Joe Trouillot - Ça ne me chatouille pas du tout. Ça fait 63 ans que je chante. Je suis le seul qui reste, le dernier de ma génération. J'en suis plutôt fier.

Q - Incroyable: vous faites donc ce métier depuis 1944. Comment tout cela a-t-il commencé?

R - Au début, c'était pour éblouir les jeunes filles. Je leur chantais la sérénade, je voulais faire comme Tino Rossi... Puis on m'a découvert pendant une messe de Noël. J'ai été envoyé dans une école de musique spécialisée, avec une bourse d'études de trois ans. Au début, ma famille était contre. Les chanteurs n'étaient pas très bien vus à cette époque en Haïti. On les considérait comme des voyous. Mais finalement, ils m'ont laissé aller.
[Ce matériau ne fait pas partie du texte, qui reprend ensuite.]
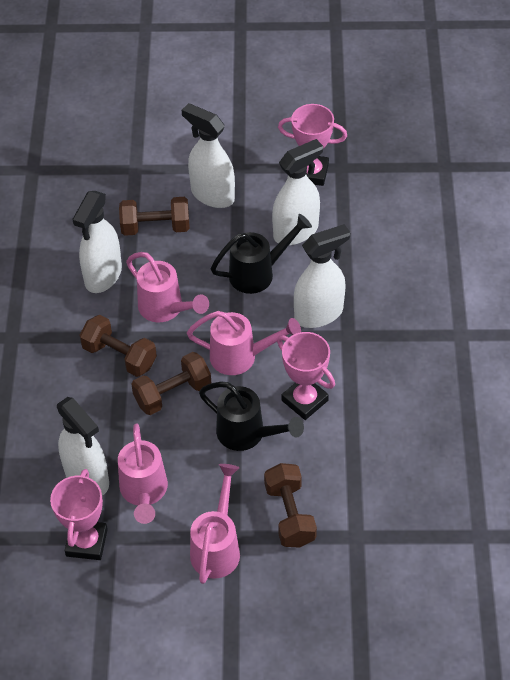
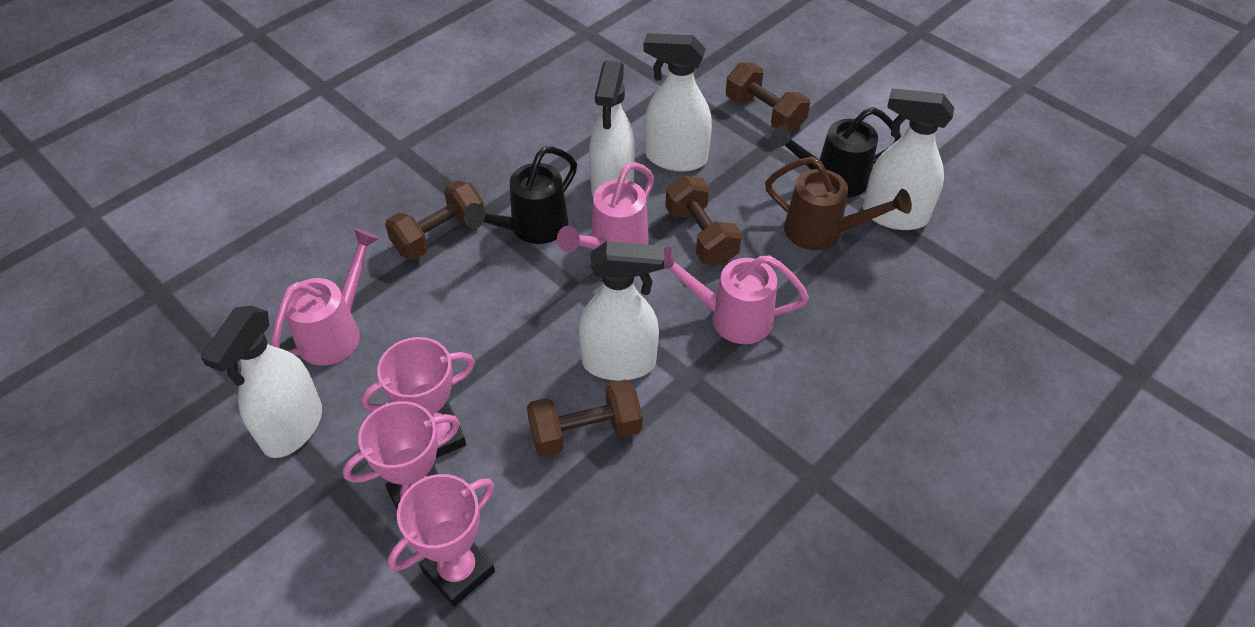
brown watering can: 0 -> 1
pink watering can: 4 -> 3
Q - Et après l'école de musique, qu'avez-vous fait?

R - Je me suis retrouvé chanteur dans l'orchestre d'Issa El Saieh, qui fonctionnait bien à cette époque. C'est lui qui est venu me chercher. Je répétais avec mon groupe, les Gais Trouvères. J'avais 18 ans. Il passait en voiture et m'a entendu. Il est venu cogner à la porte. Il a dit: il me manque un chanteur, tu veux venir avec moi? C'est comme ça que je me suis retrouvé sur la scène des plus beaux cabarets, casinos et hôtels de Port-au-Prince. Je faisais aussi beaucoup de radio en direct. Très vite, on m'a surnommé le Loup blanc de Port-au-Prince. Blanc, en rapport avec ma couleur de peau. Parce que mon père était cubain...

Q - Et votre premier disque?

R - Ça, c'était quelques années plus tard. En 1954. J'avais été engagé par Herby Widmayer, un Allemand qui avait un studio de radio. Après, j'ai commencé à faire le tour du monde des hôtels et des casinos. J'en ai fait plus de 50. C'est dans un des ces hôtels que Harry Belafonte a entendu ma chanson Choucoune, qu'il a ensuite popularisée sous le titre Yellow Bird.

Q - Votre classique absolu, Oro basso, date de 1957. De quoi parle cette chanson?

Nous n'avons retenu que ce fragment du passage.